Creating concerns and raising the stakes by linking nominees to outside groups is a game both parties play.

Democratic senators chided President Trump’s high court nominees who were supported by conservative groups including the Judicial Crisis Network.

“We have anonymous funders running through something called the Judicial Crisis Network,” Sen. Sheldon Whitehouse, Rhode Island Democrat, said during the confirmation hearing for Justice Amy Coney Barrett in 2020. “It is doing PR and campaign ads for Republican judicial nominees.”

He said the group spent $7 million to attack Merrick Garland when President Obama nominated him to the high court and $10 million to boost Justice Neil M. Gorsuch, Mr. Trump’s first nominee to the Supreme Court.

Republicans refused to move forward with Mr. Garland’s nomination until Mr. Trump was in office.

Mr. Whitehouse said the group spent a total of $20 million combined in support of Justices Brett M. Kavanaugh and Justice Barrett.

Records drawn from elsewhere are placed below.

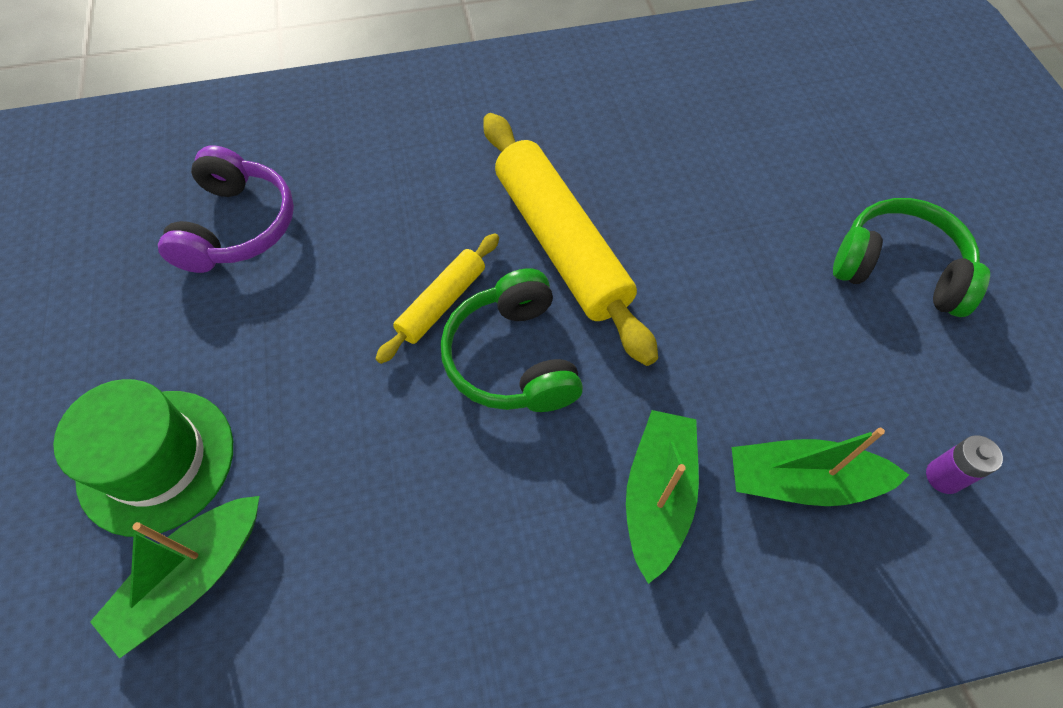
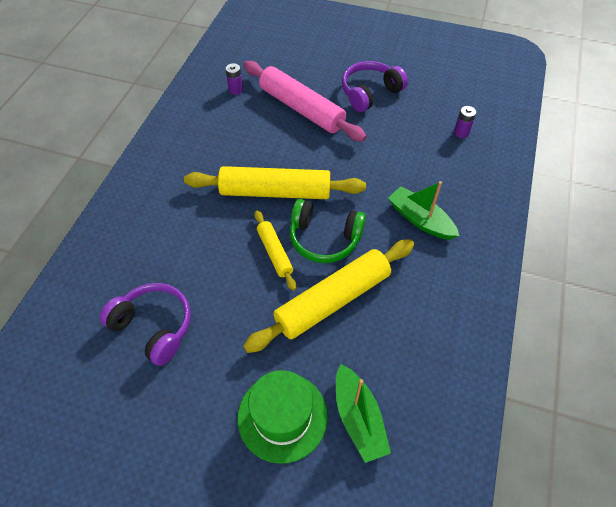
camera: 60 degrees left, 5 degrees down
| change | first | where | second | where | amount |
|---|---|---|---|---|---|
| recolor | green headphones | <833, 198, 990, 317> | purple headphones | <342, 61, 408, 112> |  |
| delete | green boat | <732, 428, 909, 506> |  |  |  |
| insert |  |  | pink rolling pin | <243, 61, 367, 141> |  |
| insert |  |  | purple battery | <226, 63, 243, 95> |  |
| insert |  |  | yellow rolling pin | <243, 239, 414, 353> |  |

“Somebody, perhaps the same person, spent $35 million to influence the makeup of the United States Supreme Court. Tell me that’s good,” he said.

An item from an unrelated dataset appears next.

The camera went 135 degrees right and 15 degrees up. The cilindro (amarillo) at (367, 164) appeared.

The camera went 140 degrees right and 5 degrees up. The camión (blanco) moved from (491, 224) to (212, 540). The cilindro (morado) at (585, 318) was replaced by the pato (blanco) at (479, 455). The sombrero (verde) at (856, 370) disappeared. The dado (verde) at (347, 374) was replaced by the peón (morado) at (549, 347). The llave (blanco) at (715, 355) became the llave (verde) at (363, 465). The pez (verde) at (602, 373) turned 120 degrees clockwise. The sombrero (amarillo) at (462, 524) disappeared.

Carrie Severino, president of the Judicial Crisis Network, said it is “nefarious” to suggest evil intent on the part of conservative groups while giving liberal organizations carte blanche to spend as they see fit.

“For [Mr. Whitehouse], it really isn’t actually about the money. It’s about free speech he does like versus free speech he doesn’t like,” she said.

Ms. Severino noted that her group champions judicial nominees who adhere to the Constitution. She said her group does not engage in tactics like those used by Demand Justice, such as advocating for a justice to retire or packing the court.

“We would never engage in smear campaigns against a judicial nominee,” she said. “We are not going to turn this into politics of personal destruction.”

Jonathan Turley, a constitutional law professor at George Washington University, said the Supreme Court confirmation battles “now float on a sea of dark money on both sides.”

“Groups like Demand Justice have used Supreme Court fights to pull in millions. Demand Justice is a particularly controversial group that engages in raw and offensive campaigns,” Mr. Turley said.

A spokesperson from Demand Justice did not respond to a request for comment.

Mr. Turley said it’s unknown what, if any, influence these million-dollar advocacy campaigns have on the judicial process.

“It is not clear how much of a difference these groups actually make other than to enrich certain individuals and to benefit the respective political parties. Confirmation hearings are generally forms of political kabuki with staged questions and rote answers,” he said.

Stefanie Lindquist, a professor at the Sandra Day O’Connor College of Law, said history suggests that the interest groups have been effective.

“They mobilize senators’ constituencies in support or opposition to the nominee. Research on the [Robert] Bork, [David] Souter and [Clarence] Thomas nominations, for example, found that interest groups lobbying had a significant impact on senators’ votes to confirm or reject the nominee,” Ms. Lindquist said. “Interest group involvement in Supreme Court confirmations has become the norm, as the process has become vastly more politicized since the nomination of Robert Bork in 1987.”

Cindy G. Buys, a law professor at Southern Illinois University, said activist groups’ influence on judicial nominations is concerning because it could damage the public perception of the courts.

“I have concerns it creates a misconception in the public,” Ms. Buys said. “I do think it is a concern at all levels to have lots of money and politics involved in the legal process. It undermines our faith in the judges being as impartial as they can be.”

She said the Supreme Court ruling in Citizens United v. Federal Election Commission in 2010 allowed corporations to spend money on campaigns as a form of protected speech, but there aren’t laws requiring transparency of who is behind the funding.

“We have this sort of loophole in our system,” Ms. Buys said.

Judge Jackson was nominated to the high court last month. She is expected to begin her confirmation hearings on March 21.

Sen. Richard J. Durbin, Illinois Democrat and chairman of the Senate Judiciary Committee, said senators plan to hold a confirmation vote before leaving for Easter recess, which begins April 8.